Kinect for Windows SDK - Flailing your arms More Betterer [Part 2]

Continued…

Right, so - in the first bit of this post, we were able to use basic joint tracking with the Kinect SDK to control a UIElement onscreen. We’ll spend some time here polishing this functionality, so that the object we’re tracking onscreen behaves a bit more like those we’re familiar with on the Xbox 360’s Dashboard.

Relatively Speaking

The first thing you’ll notice using example we put together earlier is that in order to move your object from one side of the screen to the other, you have to move your hand across the entire viewable area that the Kinect camera can sense. Clearly, that’s not ideal. In scouring the web for things folks have already done with the Kinect SDK, I’ve come across a few examples of neat tools that make the mistake of leaving cursor tracking set up like this. While it absolutely does function, it’s not convenient for users, and perhaps more importantly, it’s far from what they expect.

As we covered before, the Kinect sensor gives values from roughly -1 to 1 in both X and Y directions (from my own experimentation, I have seen that the device can output values that fall slightly outside these ranges.
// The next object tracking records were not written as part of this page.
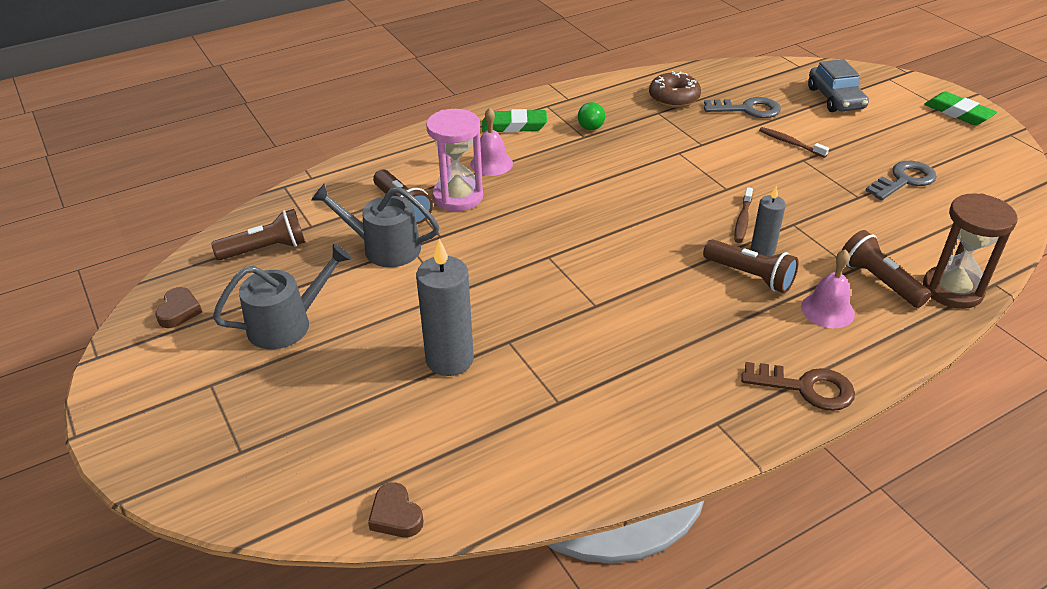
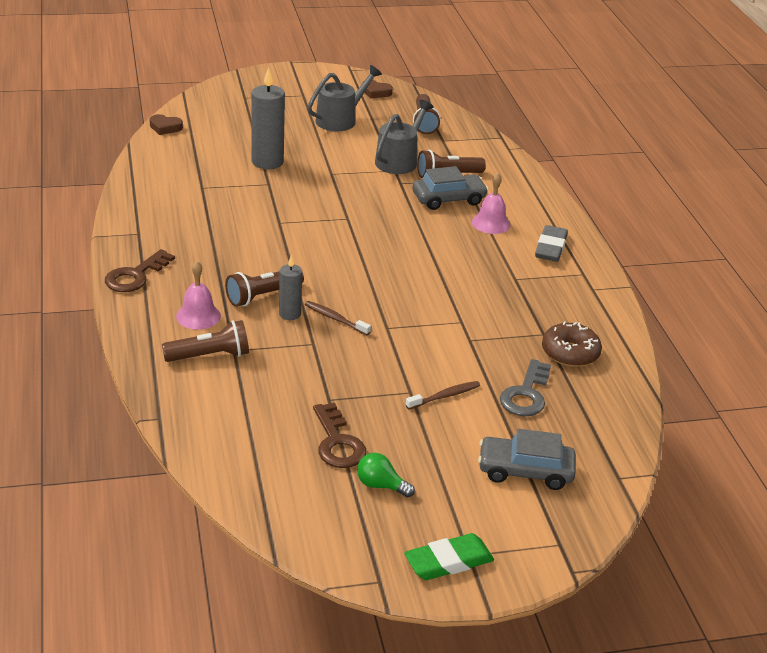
camera: 105 degrees right, 5 degrees down
(287, 324) = (340, 120): grey watering can -> grey watering can turned 120 degrees counterclockwise
(396, 515) = (165, 127): brown heart -> brown heart turned 150 degrees counterclockwise
(458, 197) = (448, 199): pink hourglass -> grey car
(514, 126) = (550, 248): green eraser -> grey eraser
(591, 125) = (535, 288): green light bulb -> green light bulb (381, 485)
(904, 180) = (337, 443): grey key -> brown key
(952, 290) = (170, 389): brown hourglass -> none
I believe this comes from estimated positions for joints after they leave the viewable area). WPF Elements which inherit from the System.Windows.Controls.Panel class use an X, Y coordinate system that varies from this slightly - (0,0) is the top left corner of the element, with X values increasing to the right, and Y values increasing downward.
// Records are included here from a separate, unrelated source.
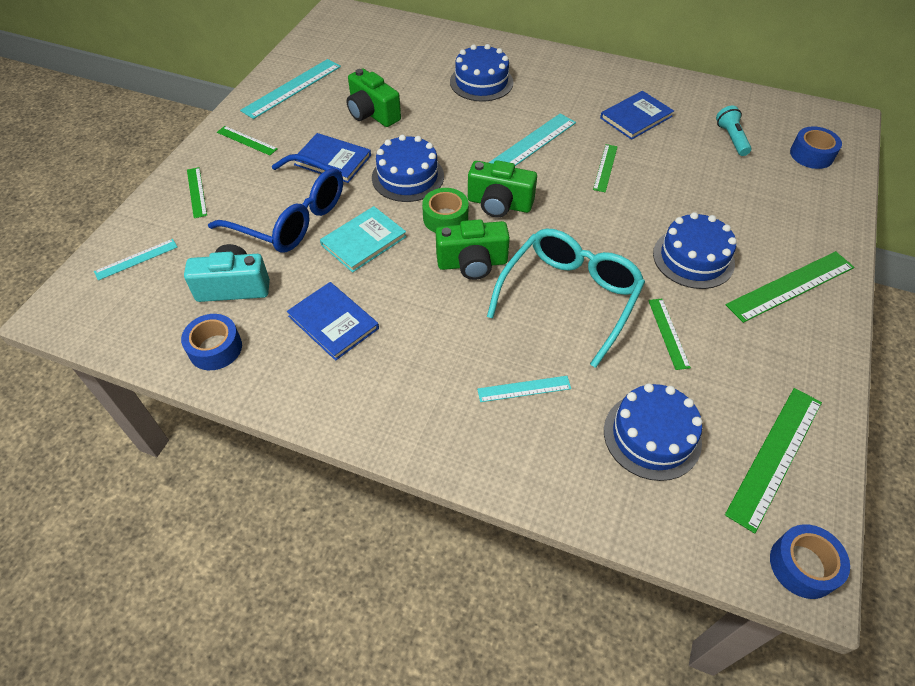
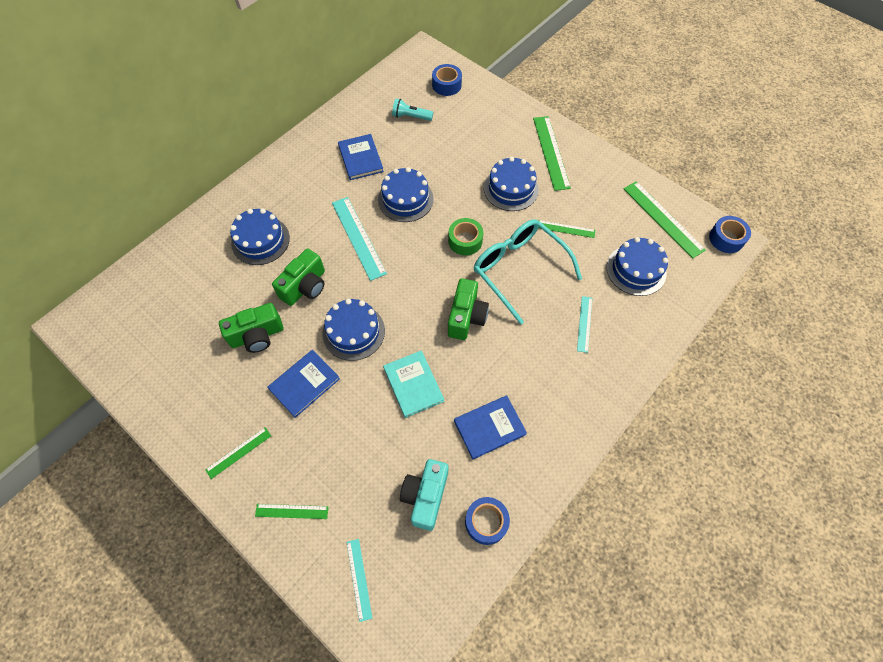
camera: 70 degrees left, 10 degrees up
(291, 217) = (362, 434): blue glasses -> none
(292, 88) = (179, 395): turquoise ruler -> none
(445, 218) = (412, 319): green tape -> green tape (465, 241)
(499, 204) = (413, 279): green camera -> green camera (305, 287)
(605, 168) = (405, 199): green ruler -> blue cake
If we’re going to mimic the hand tracking system used on the Xbox 360 Kinect Dashboard, we need to track the hand relative to the rest of the body. From a little bit of my own experimentation, it seems that if we’re tracking the position of the right hand as our cursor, it is best to use the right shoulder as the relative center of the screen. Doing this is actually pretty simple - mathematically, it’s a matter of subtraction to treat the shoulder as a centerpoint in the raw data coming out of the Kinect. This is data can then be sent to the ConvertScaledPosition function (from my previous post) to get a relative screen coordinate.
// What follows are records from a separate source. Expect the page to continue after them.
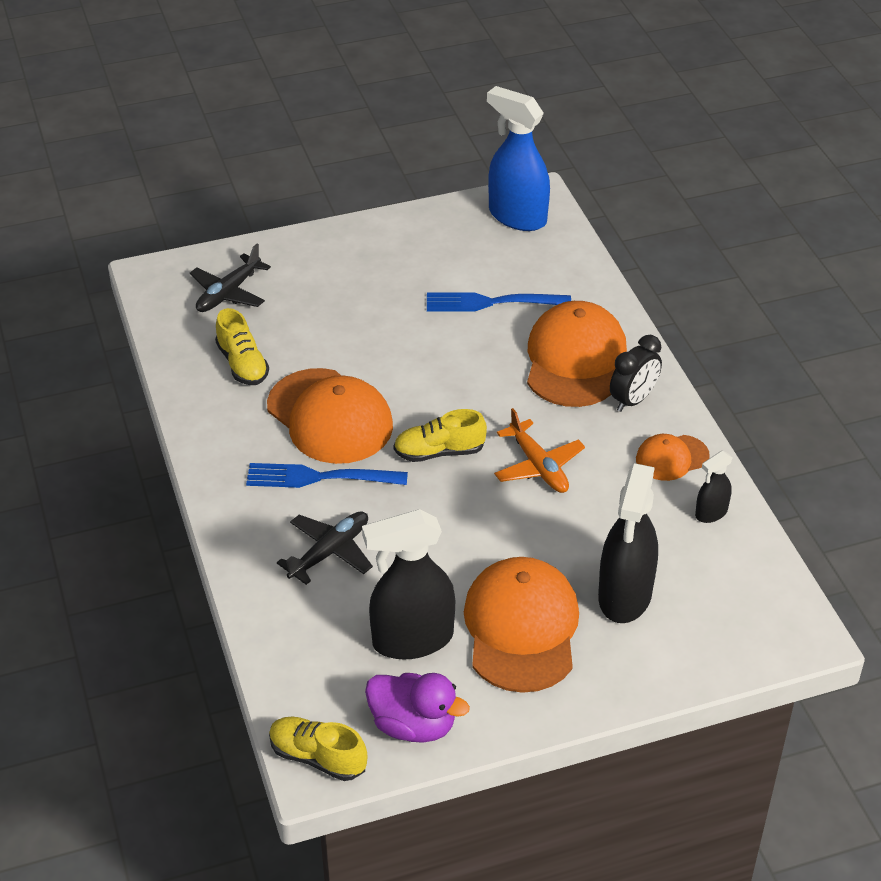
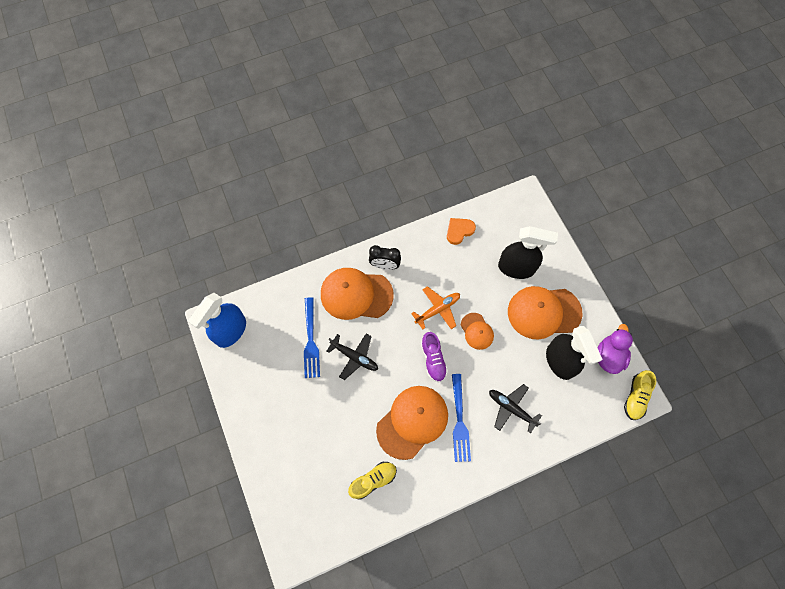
camera: 95 degrees left, 25 degrees up
(228, 293) = (308, 501): black plane -> black plane (354, 357)
(439, 452) = (433, 359): yellow shoe -> purple shoe
(633, 400) = (385, 265): black clock -> black clock turned 150 degrees clockwise
(671, 458) = (424, 247): orange cap -> orange cap (477, 331)
(711, 513) = (459, 231): black spray bottle -> orange heart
public static Point GetPositionRelativeToSelf(Microsoft.Research.Kinect.Nui.Vector position, double armLength, Panel panel, SkeletonData skeleton)
{

    Microsoft.Research.Kinect.Nui.Vector centeredPoint = new Microsoft.Research.Kinect.Nui.Vector()
    {
        X = position.X - skeleton.Joints[JointID.ShoulderRight].Position.X,
        Y = position.Y - skeleton.Joints[JointID.ShoulderRight].Position.Y
    };

    double maxlength = armLength * 0.75;

    double xmax = skeleton.Joints[JointID.ShoulderRight].Position.X + maxlength;
    double ymax = skeleton.Joints[JointID.ShoulderRight].Position.Y + maxlength;
    centeredPoint.X = (float)((centeredPoint.X / xmax));
    centeredPoint.Y = (float)((centeredPoint.Y / xmax));

    return ConvertScaledPosition(centeredPoint, panel);
}

The only added requirement for this function is a measurement of the length of our skeleton’s arm. In my own implementation, I track this by keeping tabs on the JointID.ShoulderRight and JointID.ElbowRight joints during each SkeletonFrameReady event -

 // set the arm length value if both the shoulder and elbow are tracked, 
 // and the distance between them is longer than the previously stored value
if (skeleton.Joints[JointID.ShoulderRight].TrackingState == JointTrackingState.Tracked && skeleton.Joints[JointID.ElbowRight].TrackingState == JointTrackingState.Tracked)
{
    double curArmLength = Distance(skeleton.Joints[JointID.ShoulderRight], skeleton.Joints[JointID.ElbowRight]);// +Distance(skeleton.Joints[JointID.ElbowRight], skeleton.Joints[JointID.HandRight]);
     if (armLength < curArmLength) armLength = curArmLength;
}

The armLength value is used to determine the distance that our player’s hand needs to sweep through in order to go from the centerpoint to any edge of the screen. I added a constant multiplier of 0.75 in this example to shorten the sweep slightly for a more natural feel. In your own applications, you may want to play around with that constant a bit to get things to your liking.

In experimentation, I’ve found that with the “right” settings for the the nui.SkeletonEngine.SmoothParameters (again, these values were determined through experimentation), using my hand to point at elements onscreen feels nearly natural.